In my last post, I was trying to highlight the fact that just because you have done a WaitForAny and one of your Tasks has ended, the others don’t just all magically stop somehow. It’s good form for your Task to be checking if it has been Cancelled, and to quit as soon as possible, certainly before making any changes outside the context of the Task.

However, as I mentioned at the end of that post, we’re still not done. There is a window of time, albeit a small one, where things could go wrong, and in this post I want to explore what the problem is and how to resolve it. The main point though, is to encourage you to get in the habit of thinking about these types of issues. To have little conversations with yourself, that usually start with “OK, but what happens if…” and go on to outline the perfect storm of bad timing that could lead to unexpected problems.

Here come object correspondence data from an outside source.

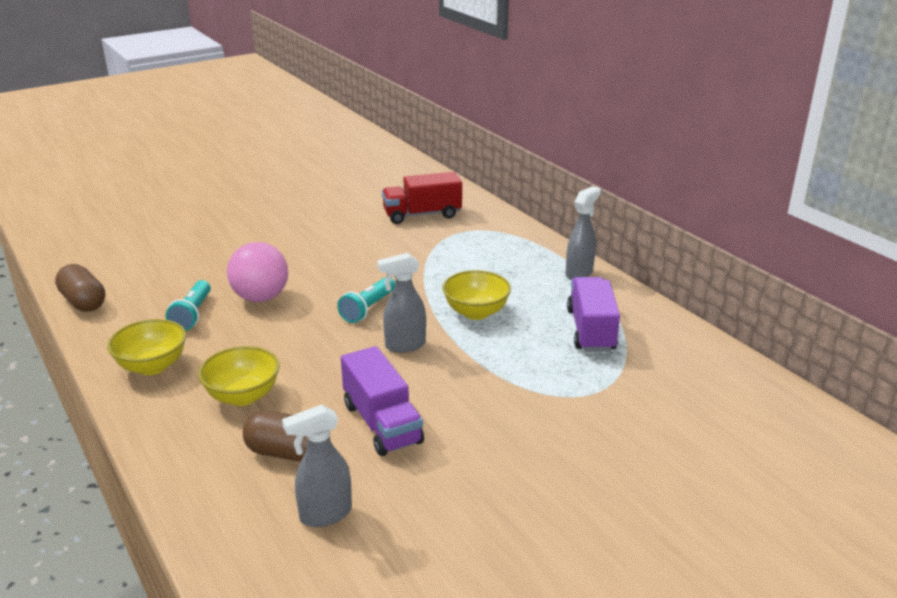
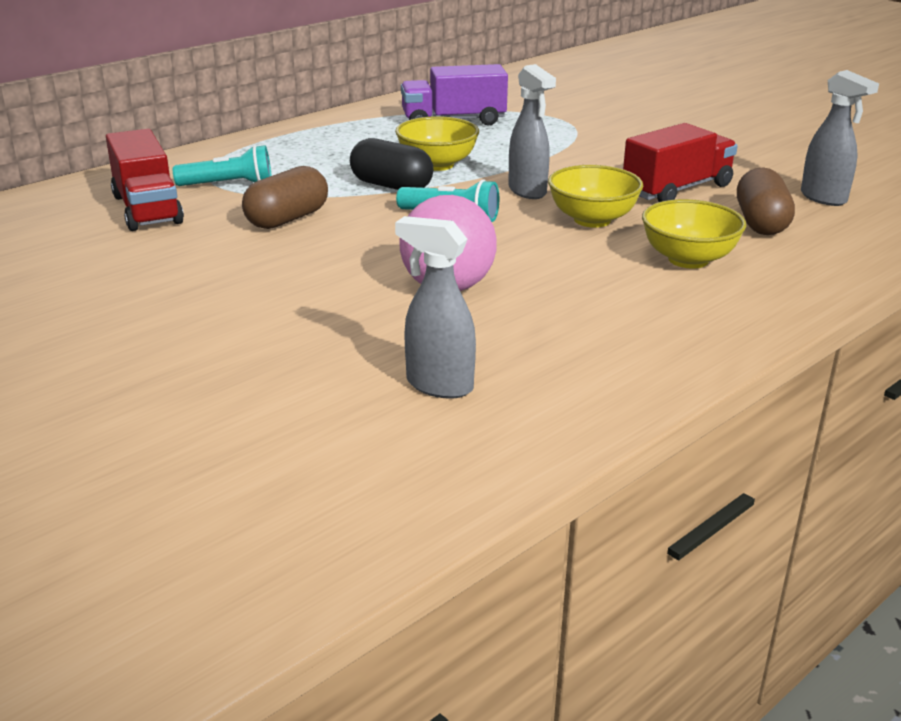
camera: 100 degrees left, 0 degrees up
(83, 302) = (525, 447): brown capsule -> brown capsule (287, 219)
(152, 366) = (671, 330): yellow bowl -> yellow bowl (592, 220)
(192, 314) = (520, 329): turquoise flashlight -> turquoise flashlight (229, 185)
(382, 423) = (677, 189): purple truck -> red truck
(435, 291) = (391, 186): none -> black capsule
(579, 273) = (329, 126): grey spray bottle -> grey spray bottle (438, 385)

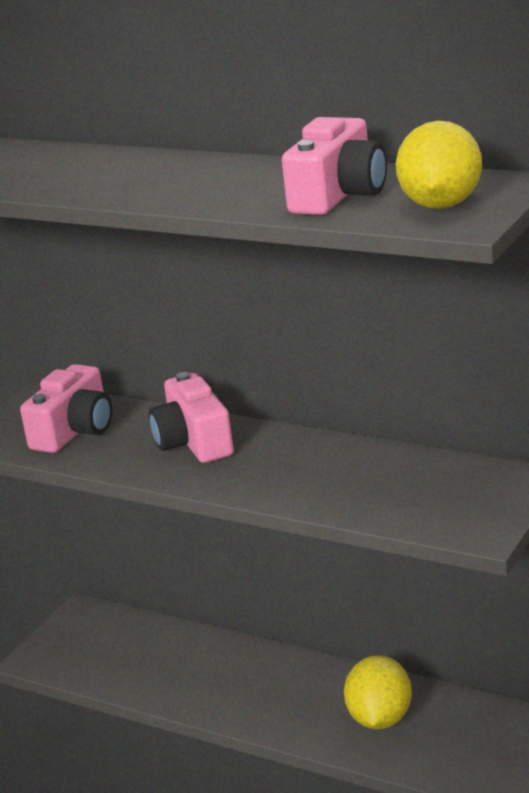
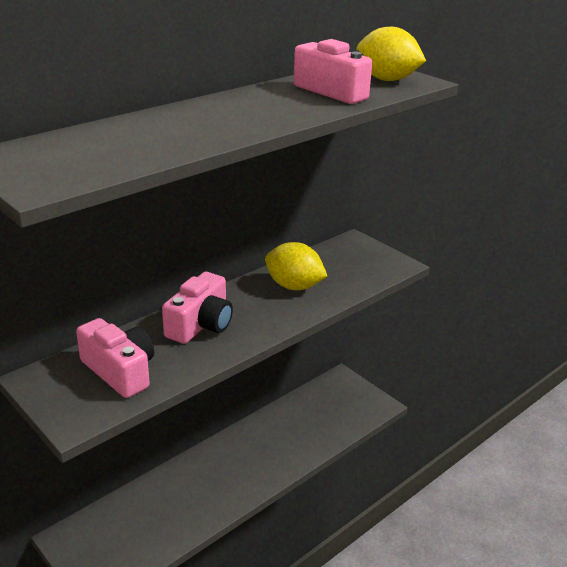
camera: 75 degrees left, 5 degrees up
(194, 442) = (201, 324): pink camera -> pink camera turned 60 degrees counterclockwise
(380, 718) = (302, 427): yellow lemon -> yellow lemon (294, 286)

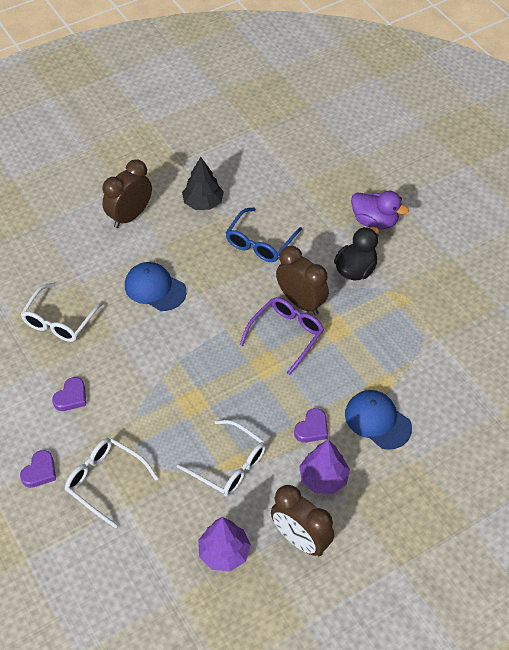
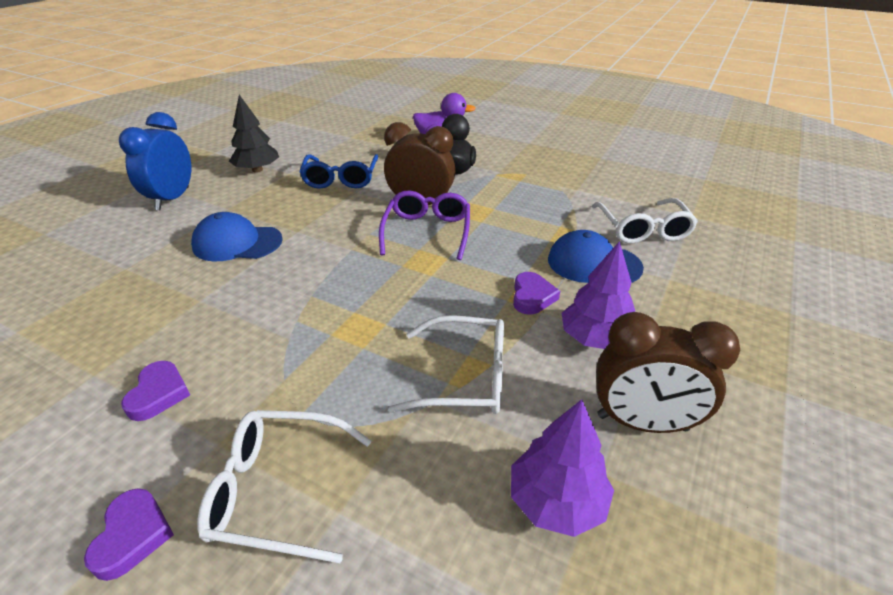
camera: 30 degrees left, 15 degrees down
(60, 321) = (105, 313): white glasses -> white glasses (642, 229)
(130, 216) = (172, 199): brown clock -> blue clock

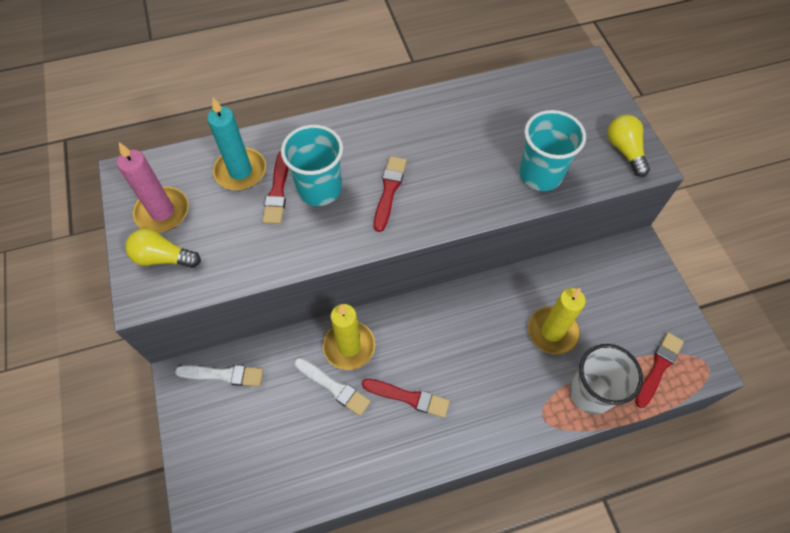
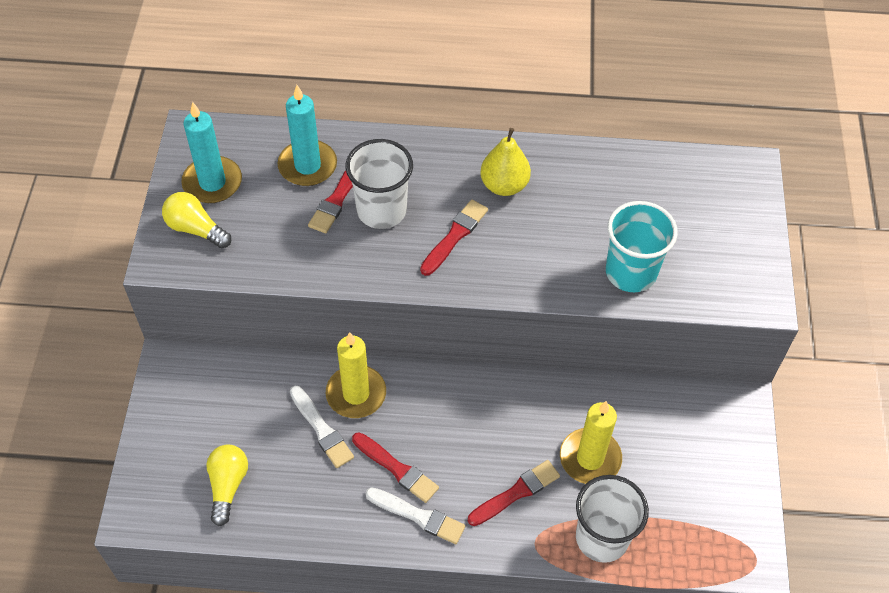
camera: 20 degrees right, 5 degrees down
(162, 212) = (212, 182): pink candle -> turquoise candle
(223, 375) = (213, 376): white brush -> white brush (418, 516)
(319, 189) = (381, 210): turquoise cup -> white cup
(410, 137) = (504, 185): none -> yellow pear
(624, 151) = (743, 277): yellow light bulb -> yellow light bulb (228, 485)
(658, 368) = (695, 540): red brush -> red brush (516, 493)

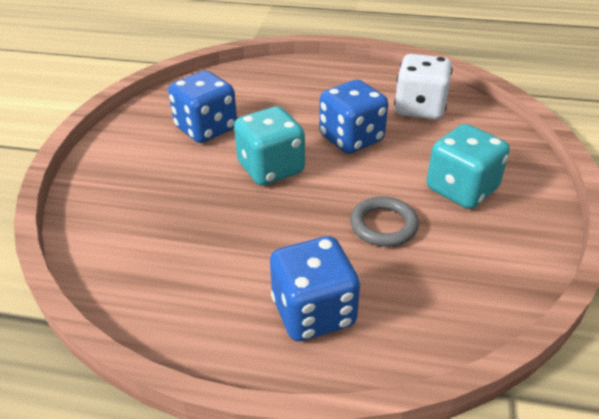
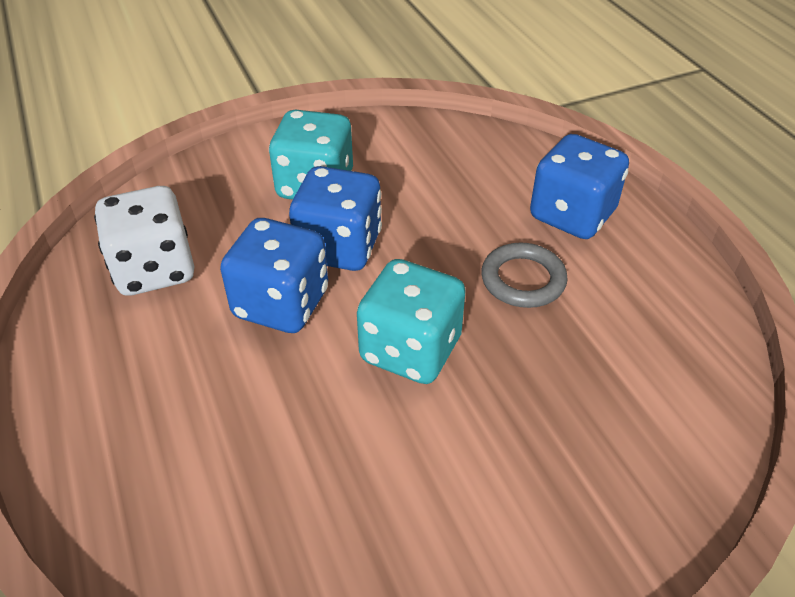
camera: 125 degrees left, 5 degrees up
(206, 129) = (381, 489): blue dice -> blue dice (339, 247)
(383, 225) = (422, 216): grey ring -> grey ring (523, 280)

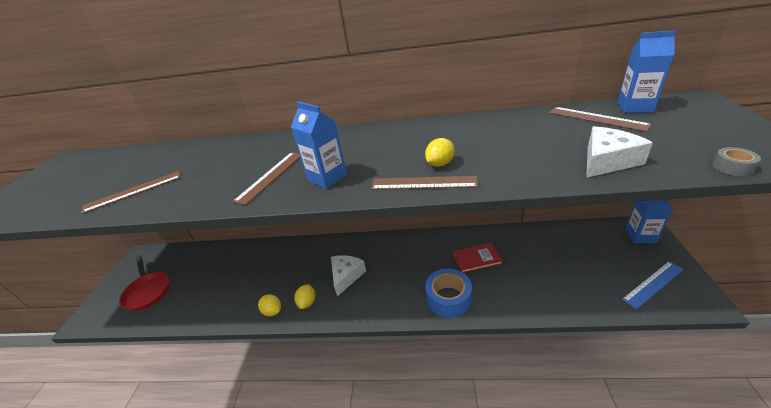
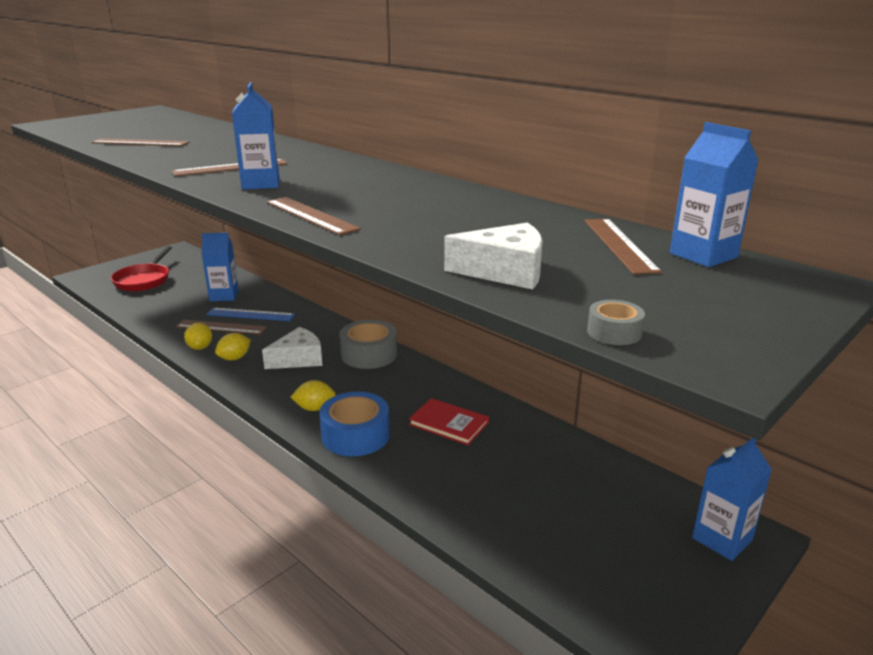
camera: 35 degrees right, 10 degrees down
(231, 266) = (224, 296): none -> blue carton
(264, 288) = (221, 327): none -> brown ruler
(379, 247) = (369, 354): none -> grey tape
(440, 164) = (360, 211): yellow lemon -> yellow lemon (314, 408)
(653, 284) = (625, 588): blue ruler -> blue ruler (250, 314)

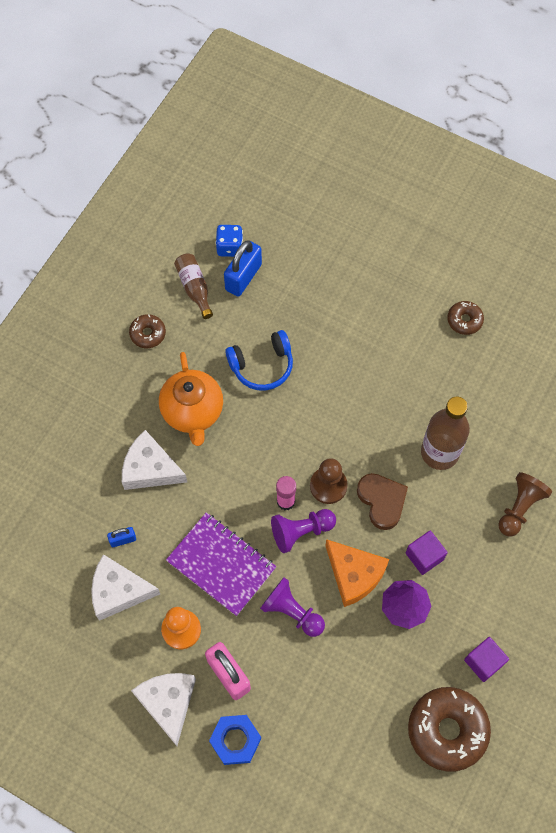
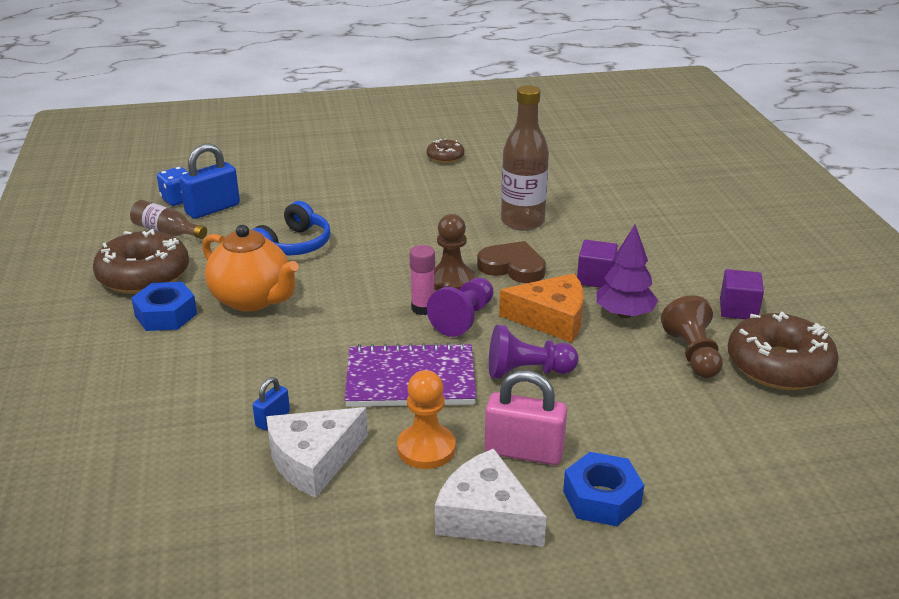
camera: 40 degrees left, 35 degrees down
(133, 390) = (166, 315): none -> blue nut
(148, 334) = (144, 275): brown donut -> brown donut, size x1.96
(150, 469) = (247, 355): white cheese -> none
(243, 277) = (212, 209): blue padlock -> blue padlock turned 60 degrees clockwise
(519, 508) = (629, 219): brown pawn -> brown pawn (692, 354)

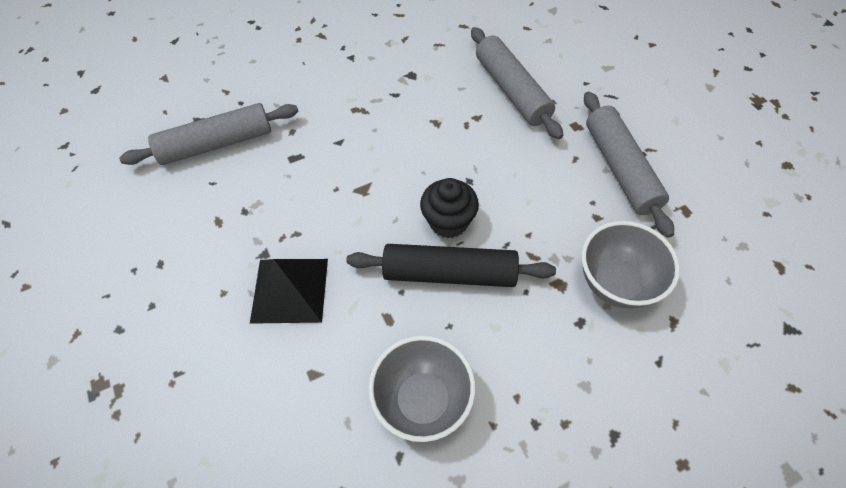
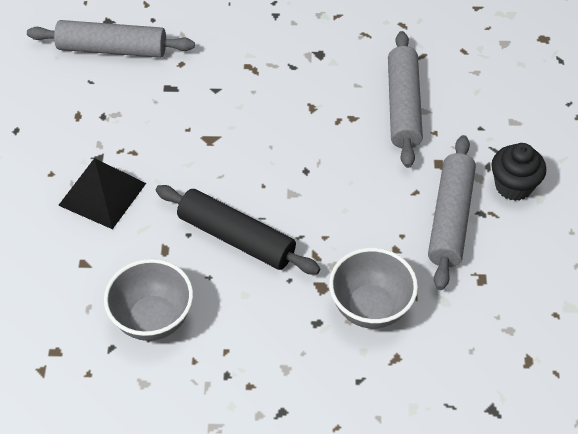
camera: 25 degrees right, 5 degrees down
(448, 222) = (264, 197): black cupcake -> black cupcake (513, 186)

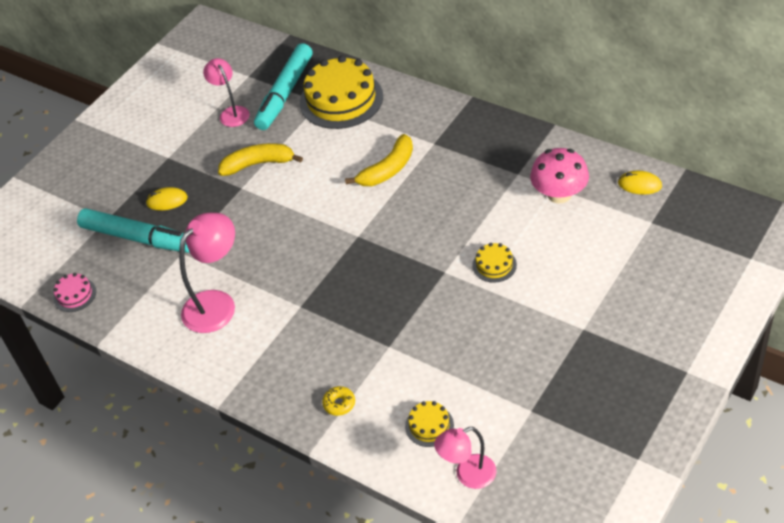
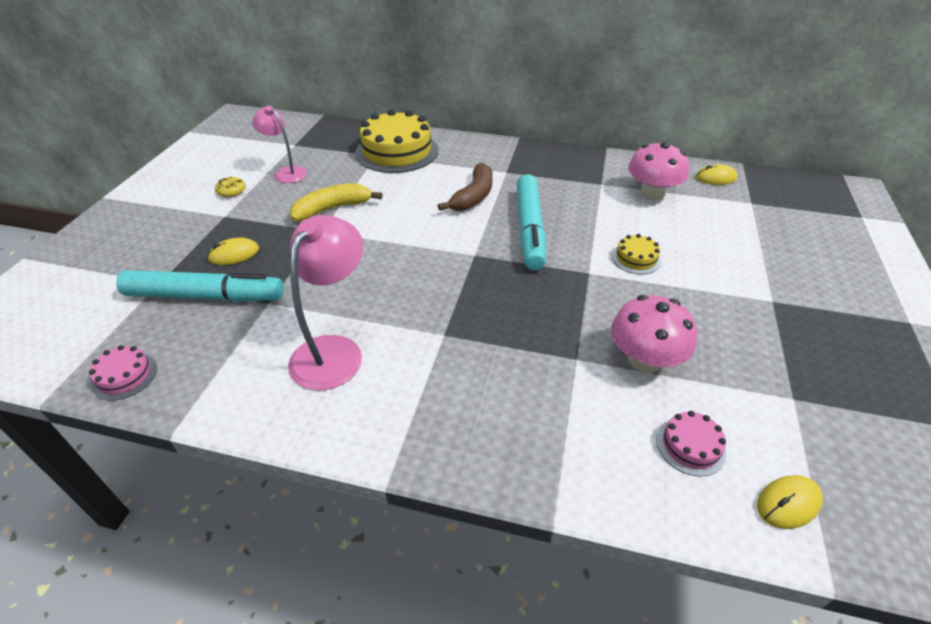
camera: 25 degrees left, 5 degrees down
(285, 93) = (337, 153): turquoise marker -> turquoise marker (529, 229)
(339, 404) = (557, 443): yellow donut -> yellow donut (231, 191)
(388, 169) = (473, 196): yellow banana -> brown banana
(429, 425) = (690, 446): yellow cake -> pink cake
(439, 357) = (644, 360): none -> pink mushroom
(468, 475) = (788, 503): pink lamp -> yellow mouse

Let’s have a look at the code we ended with last time:

The conversation in my head went something like this:

“What if WaitForAny returns, but before I can signal the second Task to cancel, it finishes sleeping and updates Value”?

Small chance, you might say, and possibly you’re right, but it could happen, and depending on the application, might not be a desirable result.

There are a number of options for controlling access to shared items. Check out the SyncObjs unit, also the various Monitor* methods in the System unit, such as MonitorEnter.

But let’s step back for a minute and think about what we’re actually trying to do.

What we want is a way to say “Only update Value if no other tasks have already updated it”.

That’s a little different to what I was discussing in the last post. There I was saying “Don’t update Value if I’ve been cancelled”. If you think about it, I was kinda squishing two requirements into one there. One requirement was to exit the task quickly if I’ve been cancelled, the other was not to update Value if another task already had. By trying to combine them, I ended up with a race condition.

So the first step is to separate them:

  • As mentioned last post, regularly check if you have been cancelled during your Task and stop what you’re doing.
  • Separately, let’s check if another Task has already updated Value before we do it. Further, let’s do it in an atomic way, so that another Task can’t jump in between the check and the update. I’m setting Value to zero before starting either of the tasks, so if it’s non-zero, I know one of the other tasks has finished.

The solution is actually staring me in the face, but thanks is owed to Allen for being reasonably kind when pointing it out to me.

I’m already using TInterlocked.Add (which was a holdover from when this demo was using WaitForAll instead of WaitForAny). I can change that to TInterlocked.CompareExchange, like so:

This says compare Value to zero, and if that returns true, set it to 5000. I make the same change in the other Task, and we’re done.

The main take away from this, I think, is that while the Parallel Programming Library makes it much easier to start parallelising parts of your application, it doesn’t give you a free pass to ignore the potentials for errors that parallelisation can bring. So I’m off to find my old copy of Concurrent Programming On Windows by Joe Duffy, a book Allen recommended during his recent CodeRage 9 session, and brush up a little.